Once Upon a Time ... There Was a Philosopher Named Friedrich Nietzsche and He Privileged a Pissing Giant Over Clever Dwarves

Nietzsche with Snow White, dwarves, and other fairy tale characters 
in a whimsical, enchanted forest with a gingerbread house
  
We think that play and fairy tales belong to childhood: how shortsighted that is! 
As though we would want at any time of life to live without play and fairy tales! [1]
 
 
I.  
 
As the above quotation demonstrates, Nietzsche always loved fairy tales - or Märchen, as the Germans call them - a genre of short story characterised by magical or supernatural elements, archetypal characters, a fantastical setting, and (all too often) a conventional moral lesson in which good triumphs over evil and order is restored to a chaotic world. 
 
So, no surprise then that he should write one of his own ...
 
 
II. 
 
Whilst in Turin, in April 1888 - only nine months before his collapse - Nietzsche scribbled an untitled short text about a giant and some dwarves into a notebook where it remained unpublished for many years [2]
 
Less than 150 words in the original German, it's a queer story about the mortal danger of being urinated upon when you are of restricted stature, by someone monstrously bigger in size. For it's not only unpleasant, when you're a dwarf, if a giant pisses on you, but there's the very real risk of drowning (a prospect that even the most ardent urophile might blanch at) [3].
 
Thus, the dwarves recognise that they have to find a way to prevent the giant from relieving his bladder - and, indeed, stop him from shitting on them as well.     
 
(Somehow, I don't think Disney are going to be bidding for the rights to make this into a film anytime soon.)  
 
For the oldest and wisest dwarf, this double danger presented something of a philosophical problem; clearly action needed to be taken in the face of an existential threat. But the situation necessitated not only trying to scare the giant away by tickling him and biting his toes - "customary means to encouraging and enforcing bowel and bladder control" [4] - but morally measuring up and rising to the challenge as a people.   
  
 
III. 
 
What are we to make of this ...?
 
The story seems to suggest that powerful individuals - in this case one who is great in size and strength - can become threatening to the well-being of others smaller in size and weaker in strength and therefore need to be restrained and, if possible, persuaded to curtail their natural instincts.         
 
But that would be a rather surprising lesson coming from Nietzsche who not only refuses to posit a doer separate from their deeds [5], but usually writes in praise of greatness and dislikes the little people who, in the name of morality and civilisation, wish to cut others down to their own size, à la David, slayer of Goliath (1 Samuel 17) [6]
 
Zarathustra, for example, is forever bemoaning the fact that everywhere he looks, everything has become smaller; houses, men, virtue and even happiness [7]. Small people, he says, mistake mediocrity for moderation and fundamentally only want one thing: that nobody shall do them any harm - and that includes not pissing on them.  
 
So, despite initial impressions, Nietzsche's tale is probably a satirical (uro-scatological) attempt to reverse values and "twist the standard Märchen perspective that establishes cultural relationships between giants and little people" [8].    
 
Ultimately, argues Richard Perkins: 
 
"The giant expresses a natural and cultural superfluity that squanders its great capacities.

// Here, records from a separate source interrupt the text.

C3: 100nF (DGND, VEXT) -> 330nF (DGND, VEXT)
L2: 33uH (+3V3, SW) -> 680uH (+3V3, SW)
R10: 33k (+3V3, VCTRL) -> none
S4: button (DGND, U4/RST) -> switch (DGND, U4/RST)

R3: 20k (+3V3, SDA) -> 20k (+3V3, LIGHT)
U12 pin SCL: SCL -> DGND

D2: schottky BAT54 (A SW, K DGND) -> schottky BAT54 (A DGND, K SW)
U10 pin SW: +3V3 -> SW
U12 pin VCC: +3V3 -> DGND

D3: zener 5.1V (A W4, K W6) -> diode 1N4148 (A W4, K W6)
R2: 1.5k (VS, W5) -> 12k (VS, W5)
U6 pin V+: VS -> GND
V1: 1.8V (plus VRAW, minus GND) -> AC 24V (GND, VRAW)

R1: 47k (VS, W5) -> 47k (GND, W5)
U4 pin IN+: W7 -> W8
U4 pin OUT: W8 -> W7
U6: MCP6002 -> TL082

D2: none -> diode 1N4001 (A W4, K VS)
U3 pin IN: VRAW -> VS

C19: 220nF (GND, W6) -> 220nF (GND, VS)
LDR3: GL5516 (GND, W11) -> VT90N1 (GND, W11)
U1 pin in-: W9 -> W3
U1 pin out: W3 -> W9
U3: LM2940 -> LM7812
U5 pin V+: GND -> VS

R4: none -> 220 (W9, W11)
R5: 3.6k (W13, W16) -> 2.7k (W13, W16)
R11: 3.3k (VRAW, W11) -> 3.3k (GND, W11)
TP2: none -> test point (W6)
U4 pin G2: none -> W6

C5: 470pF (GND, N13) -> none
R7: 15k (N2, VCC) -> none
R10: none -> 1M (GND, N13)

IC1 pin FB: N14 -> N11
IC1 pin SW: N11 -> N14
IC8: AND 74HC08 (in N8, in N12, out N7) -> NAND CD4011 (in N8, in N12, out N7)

He represents 'overflowing' as such, and, in an important sense, his crude bodily eliminations illustrate the supreme value that Zarathustra designates as the 'gift-giving virtue' [...] The giant pisses away his virtue as gold glistens and as the sun radiates its creative brilliance." [9]   
 
And on that watersporty note ... 
 
 
Notes
 
[1] Nietzsche, Human, All Too Human (II. 1. 270), trans. R. J. Hollingdale (Cambridge University Press, 1986), p. 277. 
 
[2] For those who can read German, the tale can be found in the Critical Student Edition of Nietzsche's Complete Works: KSA 13: 483: 16. 
      For those who can't, an English translation by Richard Perkins is available in his essay 'A Giant and Some Dwarves: Nietzsche's Unpublished Märchen on the Exception and the Rule', in Marvels & Tales: Journal of Fairy Tale Studies, Vol. 11, Nos. 1-2 (Wayne State University Press, 1997), pp. 61-73. 
      This essay, which I shall quote from later in the post, is available to read or download on JSTOR: click here
 
[3] One wonders if Nietzsche ever read Rabelais's The Inestimable Life of the Great Gargantua (1535), in which the famous giant urinates on the city of Paris from the heights of Notre Dame, causing the people to flee, fearful that they'll be washed away in a torrent of piss (and, indeed, over 250,000 Parisians - not even counting the women and children - do drown in the resulting flood, according to Rabelais).     
 
[4] Richard Perkins, op. cit., p. 71. 
 
[5] Refuses, that is to say, to fall into the metaphysical and grammatical trap of thinking that there's a free-willing subject who can - and in certain circumstances ought - to change their behaviour. This clever moral move allows notions of blame, guilt, and sin (i.e., bad conscience) to enter into the world; see the Genealogy where all this is examined by Nietzsche in depth. 
      The key point is this: to ask a giant not to express his strength and not to piss when his bladder's full, is like asking an eagle not to prey upon a lamb. 
       
[6] One thinks also of how the good people of Lilliput are initially fearful and mistrustful of Gulliver and how, even after he has saved their land from invasion and extinguished a fire at the royal palace by, funnily enough, pissing on it, they turn on him and decide to blind him and starve him to death. 
      See Jonathan Swift's novel Gulliver's Travels (1726).   
 
[7] See 'Of the Virtue that Makes Small', in Thus Spoke Zarathustra
      See also 'On the Vision and the Riddle' in the same text, where Zarathustra (assuming the role of a giant) carries a dwarf on his shoulders in order to give the latter a glimpse of greatness. Unfortunately, however, the dwarf fails to understand the profundity of what he sees and Nietzsche is able to show why the metaphor about 'standing on the shoulders of giants' (i.e. accepting intellectual dependency on past figures) is something that needs to be critically re-examined. 
 
[8] Richard Perkins, op. cit., p. 66.  
 
[9] Ibid., p. 70. 
      Perkins also directs us towards another unpublished piece in which Nietzsche gives his philosophical project a scatological twist: a fragment dating to late 1883 (see KSA 10: 635-37), which concludes with the startling injunction to shit and become as gods! For a discussion of the theoscatological in Nietzsche (and Lawrence) please click here. 
 

24 Apr 2025

Joan Miró: Monumental Printmaking by An Artist Assassin

Joan Miró: Gargantua (1977) 
Etching and aquatint with carborundum on Arches wove paper 
159.5 x 120 cm
 
 'I try to apply colours like words that shape poems, 
like notes that shape music.' - JM
 
 
I. 
 
I have to admit, I've never been a big fan of Joan Miró - even after all that time living in Barcelona, just down the road from the Parc de Joan Miró, where his magnificent 22-metre high sculpture Dona i Ocell (1983) proudly stands [1].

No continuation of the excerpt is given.